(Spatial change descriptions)
►

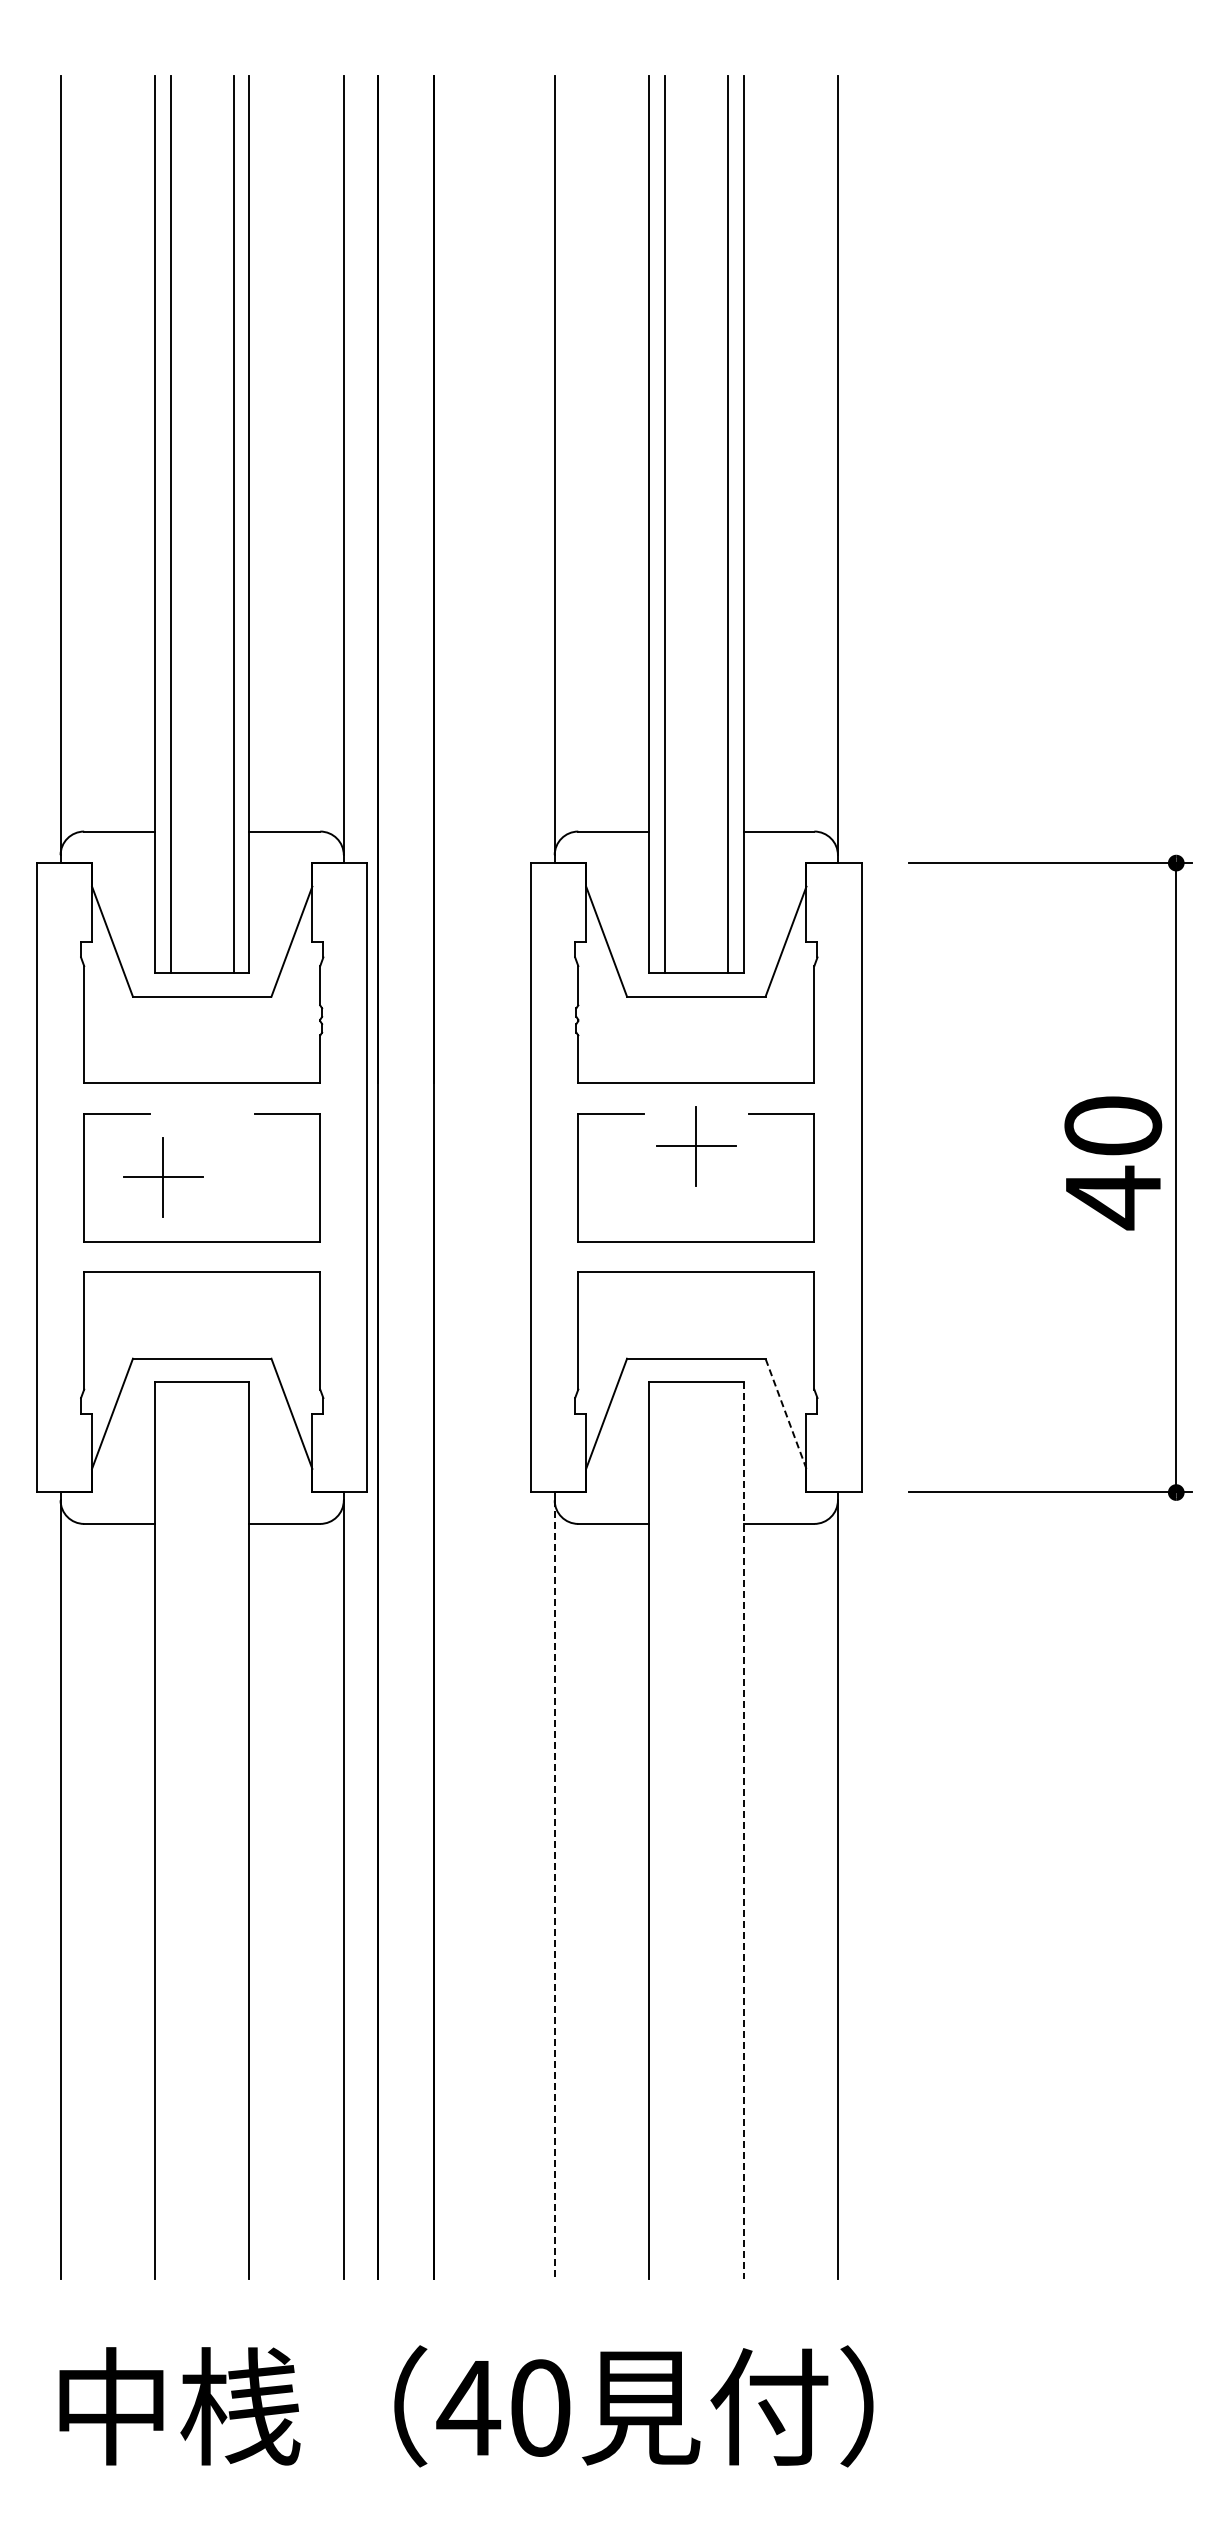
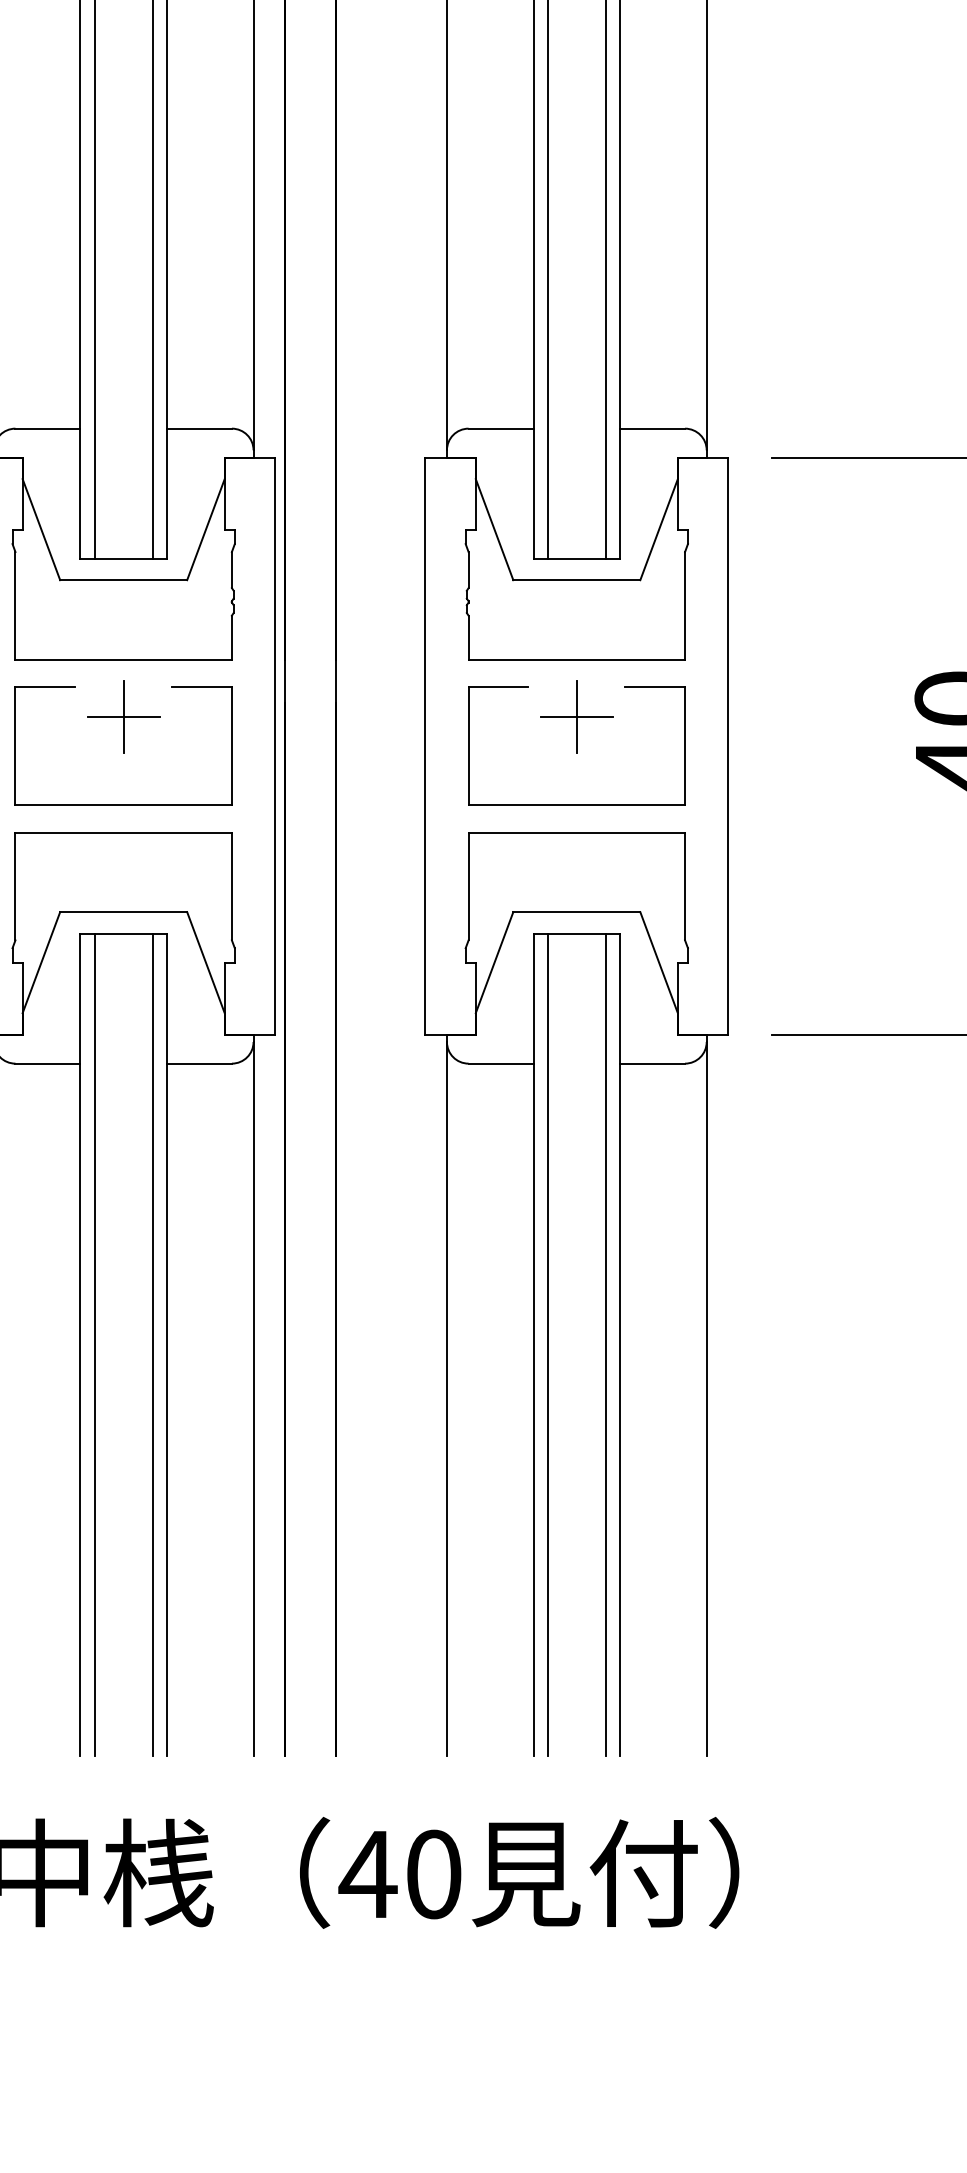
part: (163, 1177) -> (123, 717), moved
line: (786, 1413) -> (659, 962), dashed -> solid
line: (170, 1830) -> (94, 1344), added
line: (233, 1830) -> (152, 1344), added
line: (664, 1830) -> (547, 1344), added
line: (727, 1830) -> (605, 1344), added
line: (743, 1831) -> (620, 1345), dashed -> solid
line: (554, 1890) -> (446, 1399), dashed -> solid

◄

Task item
Retype the records exactly, but skip the pictures.

Answer space
part: (163, 1177) -> (123, 717), moved
line: (786, 1413) -> (659, 962), dashed -> solid
line: (170, 1830) -> (94, 1344), added
line: (233, 1830) -> (152, 1344), added
line: (664, 1830) -> (547, 1344), added
line: (727, 1830) -> (605, 1344), added
line: (743, 1831) -> (620, 1345), dashed -> solid
line: (554, 1890) -> (446, 1399), dashed -> solid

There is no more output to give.